Tetapi kali ini saya tidak akan mengangkat cerita tentang rumah yang terendam sepaha orang dewasa. Atau cerita tentang tidur di pengungsian. Atau juga cerita tentang bagaimana seorang keponakan saya yang terjebak di lantai 2, karena tidak sempat keluar rumah, keburu air sudah tinggi. Bukan. Bukan itu yang akan saya ceritakan.
Hujan dengan intensitas tinggi kemarin bukan hanya merendam sebagian wilayah di Jakarta, tetapi beberapa daerah juga bernasib sama. Juga kampung asal saya pun tersapa banjir. Dimana keluarga besar saya masih banyak yang tinggal di kampung.
Update ketinggian air dan kondisi pengungsi pun terus menerus saya terima hampir per satu jam di Whatsapp grup dari beberapa kawan sekampung . Hingga sampai titik kulminasi pada malam tadi jam 10. Kemudian sambil meng-update status, seorang kawan menulis postingan di facebook yang berbunyi: "Air perlahan menyurut berkat do'a kita semua......"
Dari pernyataan inilah yang memancing saya membuat tulisan.
Coba perhatikan: " Berkat do'a kita semua". Ini yang menjadi pokok pangkal masalahnya. Dengan pernyataan ini seolah-olah, ya seolah-olah do'a yang merubah sebuah situasi.
Jelas pernyataan itu mengandung cacat logika. Atau sesat pikir. Yang dalam istilah ilmu logika disebut: Logical Fallacy.

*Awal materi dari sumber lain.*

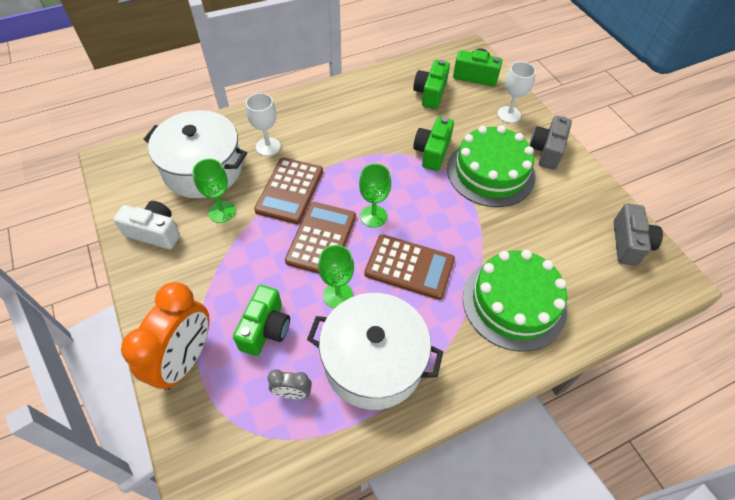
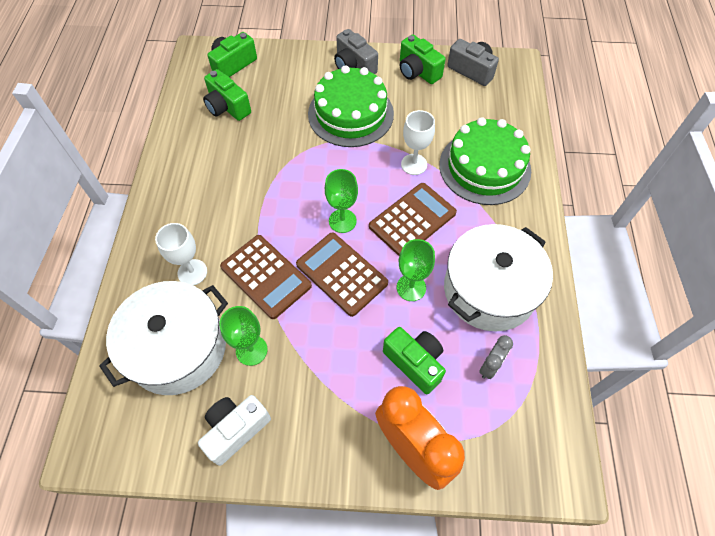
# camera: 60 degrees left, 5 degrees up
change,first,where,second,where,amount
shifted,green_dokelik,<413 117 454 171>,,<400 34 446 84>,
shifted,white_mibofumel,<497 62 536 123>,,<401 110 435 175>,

Memang ada beragam cacat logika. Dan pernyataan: "Air perlahan menyurut berkat do'a kita semua......" adalah salah satu diantaranya. Logical Fallacy dari pernyataan itu disebut Post hoc ergo propter hoc. Atau dalam Indonesia: "Setelah ini, sehingga karena ini"

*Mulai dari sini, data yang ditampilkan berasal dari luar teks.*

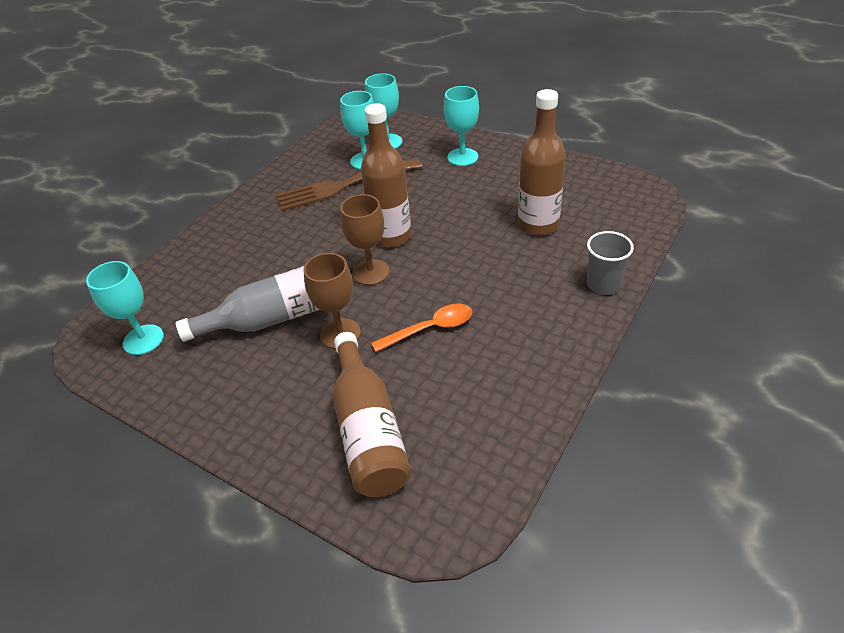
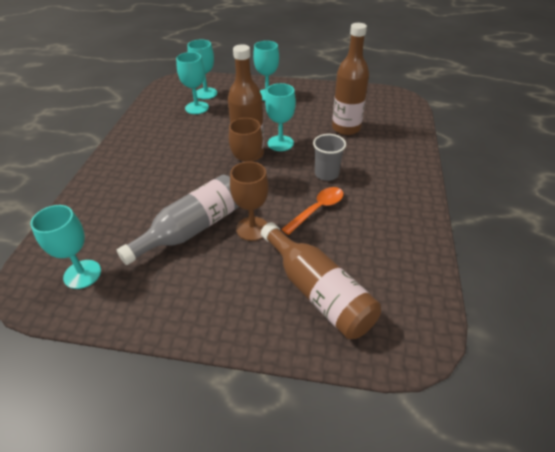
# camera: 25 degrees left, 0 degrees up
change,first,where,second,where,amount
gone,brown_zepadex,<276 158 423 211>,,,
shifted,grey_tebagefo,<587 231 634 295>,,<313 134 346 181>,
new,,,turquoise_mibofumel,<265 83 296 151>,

Walaupun berdo'a sampai menangis keluar darah, bila Tuhan belum menghendaki, segala sesuatu tidak akan terjadi. Jadi, bukan karena orang berdo'a lantas air menjadi surut, tetapi karena Tuhan yang berkehendak supaya air surut. Dan ini bisa diuji secara ilmiah. Karena semua kehendak Tuhan pasti dalam koridor keilmuan. Bukannya Tuhan akan meninggikan orang berilmu beberapa derajat?